Side topic that should be considered:

  • We already have a race condition where users might edit a file during a long import process, and their edits would be overwritten.
awight set the point value for this task to 8.Aug 21 2019, 1:32 PM
awight renamed this task from Remove zombie files after failed import to Guarantee that FileImporter imported pages are discoverable after a failure.Aug 22 2019, 9:16 AM

I tried to use change tags to mark each imported text revision, but support is lacking to pass these through during revision creation. With some mw-core changes to ImportableOldRevisionImporter and ImportableOldRevision we would be able to do this.

Change 531693 had a related patch set uploaded (by Awight; owner: Awight):
[mediawiki/extensions/FileImporter@master] [WIP] Add change tags to all FileImport text revisions

https://gerrit.wikimedia.org/r/531693

Change 531694 had a related patch set uploaded (by Awight; owner: Awight):
[mediawiki/core@master] Include change tags in revision import structure

https://gerrit.wikimedia.org/r/531694

awight changed the point value for this task from 8 to 5.Sep 3 2019, 12:23 PM
awight changed the point value for this task from 5 to 2.Sep 3 2019, 12:26 PM

The acceptance criteria might need to change for this task.
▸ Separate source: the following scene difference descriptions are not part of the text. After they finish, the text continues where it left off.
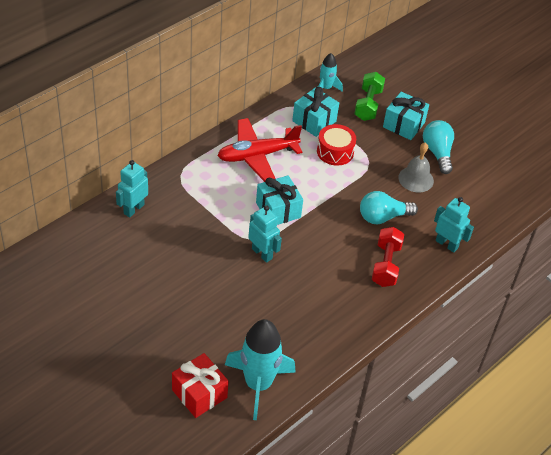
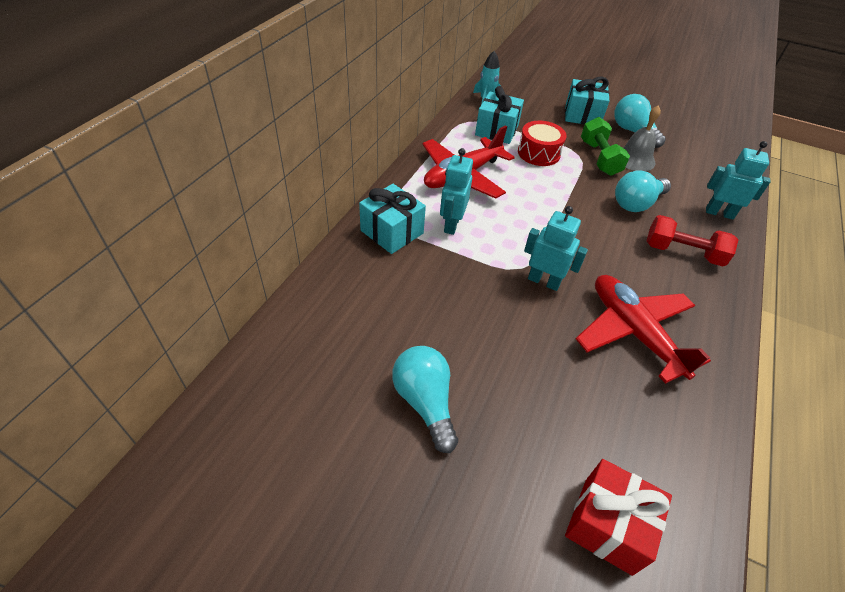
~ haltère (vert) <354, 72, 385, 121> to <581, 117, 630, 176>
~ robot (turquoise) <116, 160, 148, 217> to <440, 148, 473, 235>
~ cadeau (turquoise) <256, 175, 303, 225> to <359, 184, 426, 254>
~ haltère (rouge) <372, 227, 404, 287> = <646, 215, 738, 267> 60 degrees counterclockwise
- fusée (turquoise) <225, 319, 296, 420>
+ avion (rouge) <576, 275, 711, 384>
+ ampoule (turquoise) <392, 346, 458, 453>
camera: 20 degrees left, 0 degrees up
By definition, we can't reliably mark truncated imports *during* a failure, but only afterwards. This would be the maintenance script which can wait until future work.

Proposed goal:

  • Mark imported revisions in a way that we can find failed imports later.

Change 531694 merged by jenkins-bot:
[mediawiki/core@master] Include change tags in revision import structure

https://gerrit.wikimedia.org/r/531694

Change 534620 had a related patch set uploaded (by Awight; owner: Awight):
[mediawiki/core@master] Rollback change_tag table for tests

https://gerrit.wikimedia.org/r/534620

Change 534620 merged by jenkins-bot:
[mediawiki/core@master] Rollback change_tag table for tests

https://gerrit.wikimedia.org/r/534620

I've been gaslighting myself, pointing out that the orphaned file may have been entirely imagined. But this may be the "smoking gun" after all: T227780#5324626 . Here's the broken file and its history, which shows that all file revisions are missing and there is no fileimporter tag present.
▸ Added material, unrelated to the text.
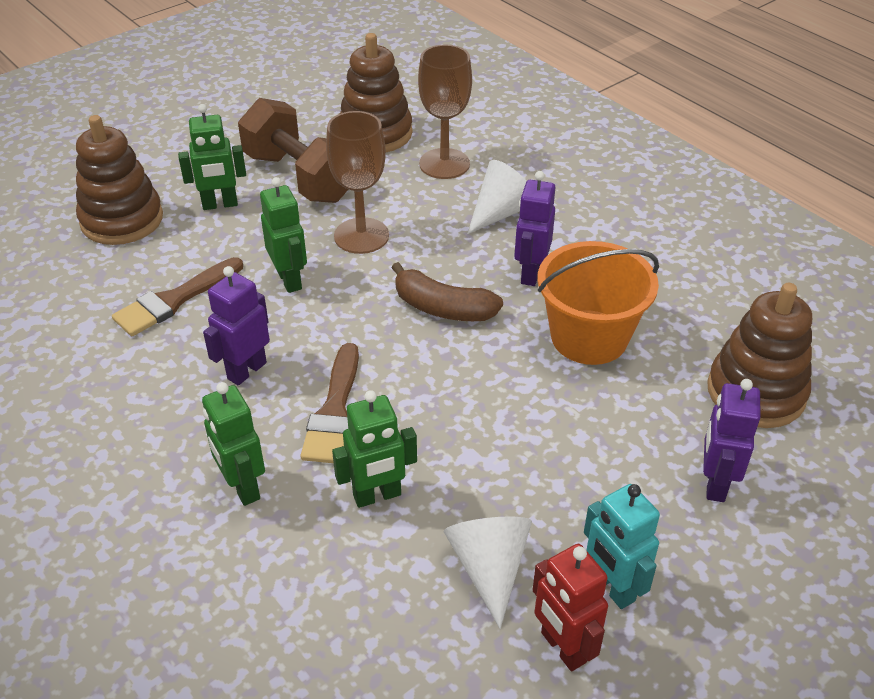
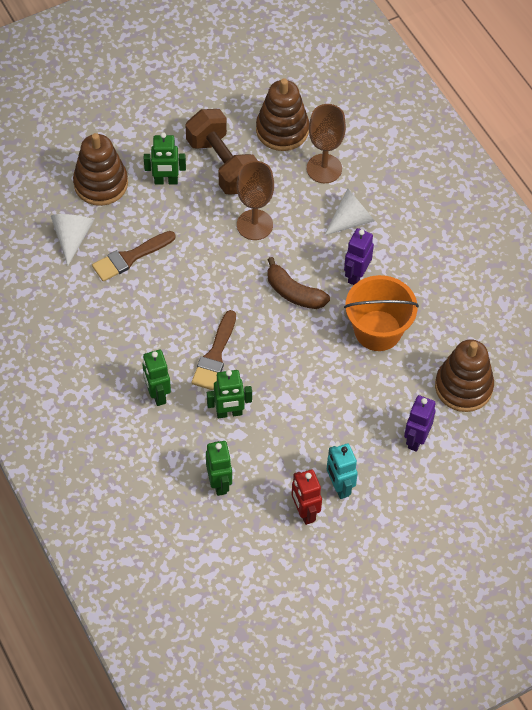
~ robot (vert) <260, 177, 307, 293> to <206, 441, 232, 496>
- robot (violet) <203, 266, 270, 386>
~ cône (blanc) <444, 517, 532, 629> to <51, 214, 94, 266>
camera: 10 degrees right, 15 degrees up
There might be a much easier way to get 80% of what we need. @Andrew-WMDE pointed out that we always import text revisions before file revisions, so if the import breaks before any file revisions have been copied (which is true for the one example file I found above), the following query will identify the partial imports:

select page_title
from page left
join image
  on img_name=page_title
where
  img_name is null
  and page_namespace=6;

On beta commons, this finds 240 broken images, for example: https://commons.wikimedia.beta.wmflabs.org/wiki/File:File:File:Art.jpeg

When the import breaks after file revisions have been added, I think we might still need the atomic tagging patch.

I'm still bisecting the problem, but I've found that removing logging from the $tablesUsed assignment in SpecialCheckUserTest causes our tests to pass.

To investigate why this breaks our test, I've tried the following, none of which fix the issue:

  • ChangeTags::defineTag( 'fileimporter-imported' ); in FileImporter's ImporterTest.
  • Alter core to rollback change_tag whenever logging is present in $tablesUsed, like we do for page-related and user-related tables.
  • Move $tablesUsed assignment from SpecialCheckUserTest's constructor into more common setUp function.
  • Removing all tests from SpecialCheckUserTest, leaving just the $tablesUsed assignment.

Change 536215 had a related patch set uploaded (by Awight; owner: Awight):
[mediawiki/core@master] Reset all logging tables together

https://gerrit.wikimedia.org/r/536215

Change 536215 merged by jenkins-bot:
[mediawiki/core@master] Reset all logging tables together

https://gerrit.wikimedia.org/r/536215

This needs to be deployed Thursday, 19 Sept in order to burn-in before the default deployment.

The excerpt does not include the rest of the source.